The White Church (Biserica Albă) is a Romanian Orthodox church located at 110 Calea Victoriei in Bucharest, Romania. It is dedicated to Saint Nicholas.

The origins of the church are uncertain, but it probably existed in the late 17th century. It appears to have been founded on an estate of the Văcărescu family. The formal dedication likely occurred around 1700, with one theory suggesting a Văcărescu widow in the role of ktetorissa, while Jupâneasa Vișa and the priest Neagu Dârvaș are seen as likelier candidates.
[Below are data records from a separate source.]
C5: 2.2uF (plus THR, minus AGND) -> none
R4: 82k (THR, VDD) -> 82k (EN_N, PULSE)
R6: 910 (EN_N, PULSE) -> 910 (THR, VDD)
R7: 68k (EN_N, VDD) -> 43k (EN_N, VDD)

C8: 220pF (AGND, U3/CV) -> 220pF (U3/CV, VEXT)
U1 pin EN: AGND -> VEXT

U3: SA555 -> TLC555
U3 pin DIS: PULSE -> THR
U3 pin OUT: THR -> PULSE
At any rate, the surrounding district and the church itself were nicknamed after the latter two between 1739 and 1835, while the present name became established around 1800. A wooden icon of Saint Nicholas dating to 1701–1702 confirms the church’s existence at that point. A funeral stone fragment from 1715–1716 is situated in the altar table. A restoration took place in 1784, and by 1802 the church was surrounded by monastic cells, demolished during the late-19th century urbanization.
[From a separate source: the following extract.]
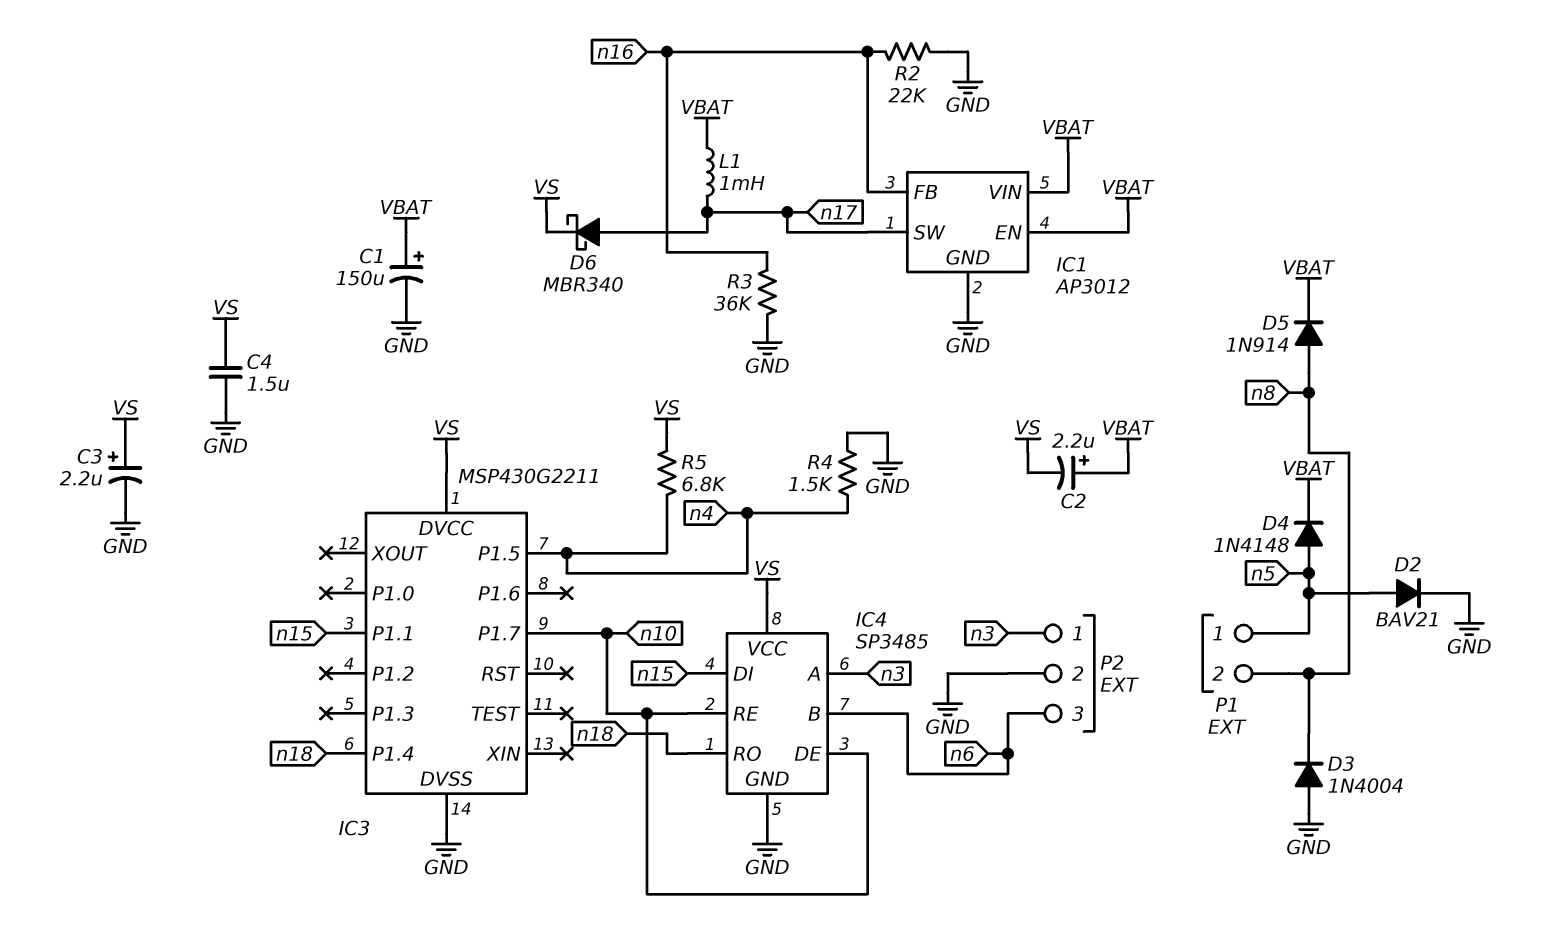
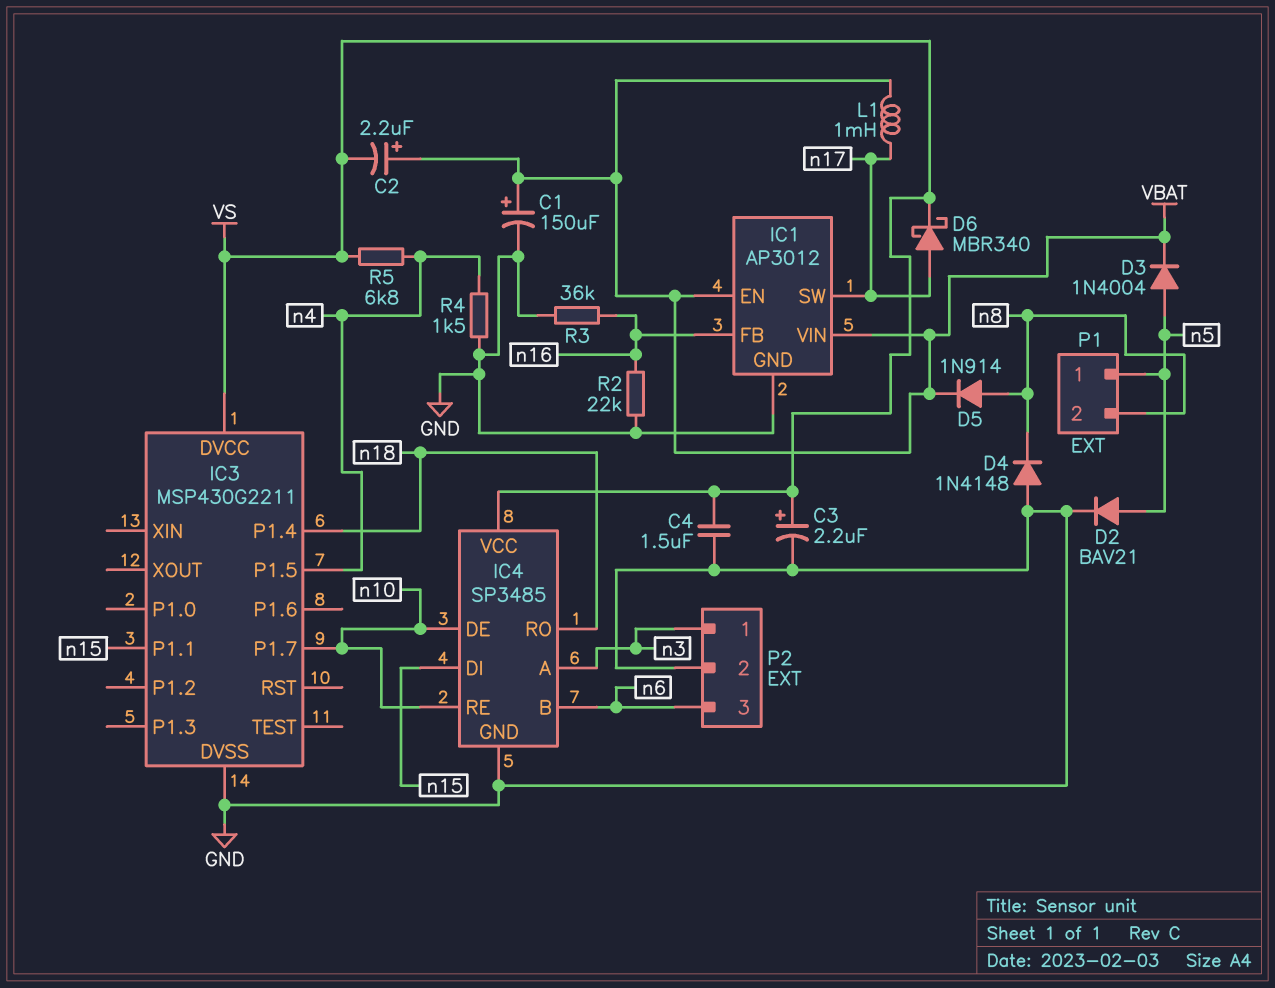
D3: diode 1N4004 (A GND, K n8) -> diode 1N4004 (A n5, K VBAT)
D4: diode 1N4148 (A n5, K VBAT) -> diode 1N4148 (A GND, K n8)

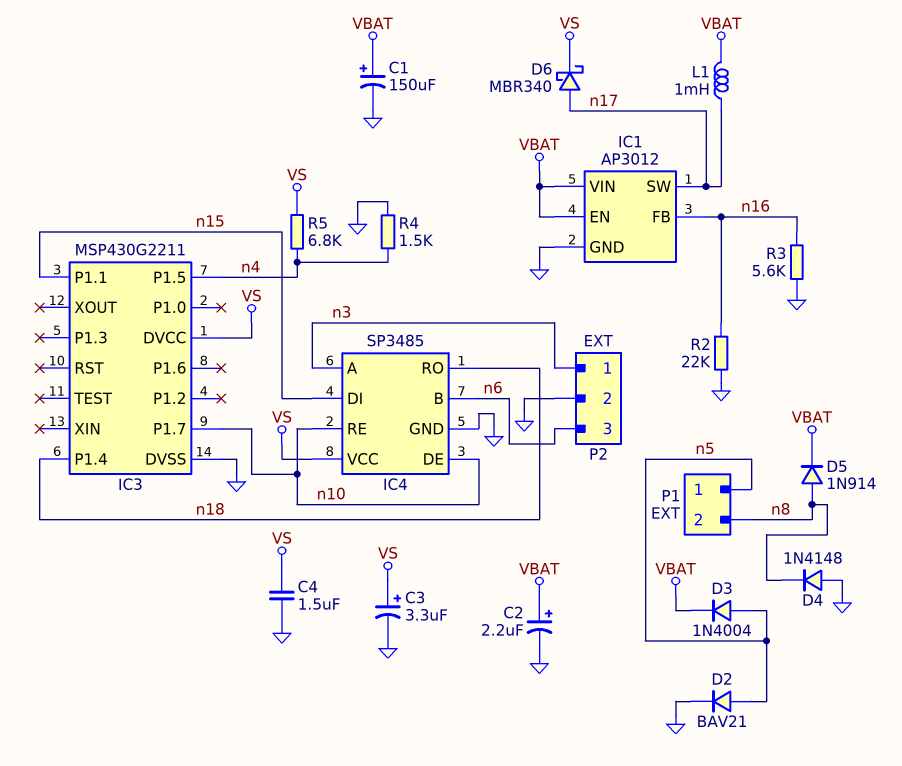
C2: 2.2uF (plus VBAT, minus VS) -> 2.2uF (plus VBAT, minus GND)
C3: 2.2uF (plus VS, minus GND) -> 3.3uF (plus VS, minus GND)
R3: 36k (GND, n16) -> 5.6k (GND, n16)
Severely damaged by that year’s earthquake, and by the 1808 tremor, it was radically rebuilt in 1827, according to the pisanie. The high Clucer Nicolae Trăsnea, a trusted adviser to Prince Grigore IV Ghica, was responsible, at the same time adding a second dedication, to the Prophet Elijah. Between 1868 and 1873, the church was transformed: the two present domes were built of wood and tin, the portico was added, the facades and interior redone, the roof changed and windows enlarged. Gheorghe Tattarescu painted the interior. Two arches were added to the portico after 1910. The painting underwent maintenance during the 20th century, with an ample restoration occurring in 1961. The building was consolidated following the 1977 earthquake.

The single-nave church measures 30.3 meters long by 9.6 meters wide, with a semicircular altar apse. The two domes are octagonal on square bases: the Pantocrator dome above the nave, and the bell tower rising above the narthex. The portico is on the west side; shorter than the nave, it is open, has three frontal arches resting on masonry columns, with a triangular pediment. The narthex is just two meters deep, the result of installing a wall in 1871–1873. The nave is spacious, with a spherical ceiling. The altar has two deep niches for the tables, dug into the wall. The linden wood iconostasis is a valuable work of Brâncovenesc style sculpture. The exterior is covered in plaster; it is Neoclassical in style, with Doric inspiration visible in the pilasters, frieze and serrated cornice.

George Călinescu wrote: “the White Church is not beautiful, but it surprises through its immaculate white of a rural church in the heart of a large city”. Other observers who have remarked on the building include Gheorghe Ionescu Gion, Nicolae Iorga, Gheorghe Crutzescu, and Nicolae Vătămanu. The church is listed as a historic monument by Romania's Ministry of Culture and Religious Affairs.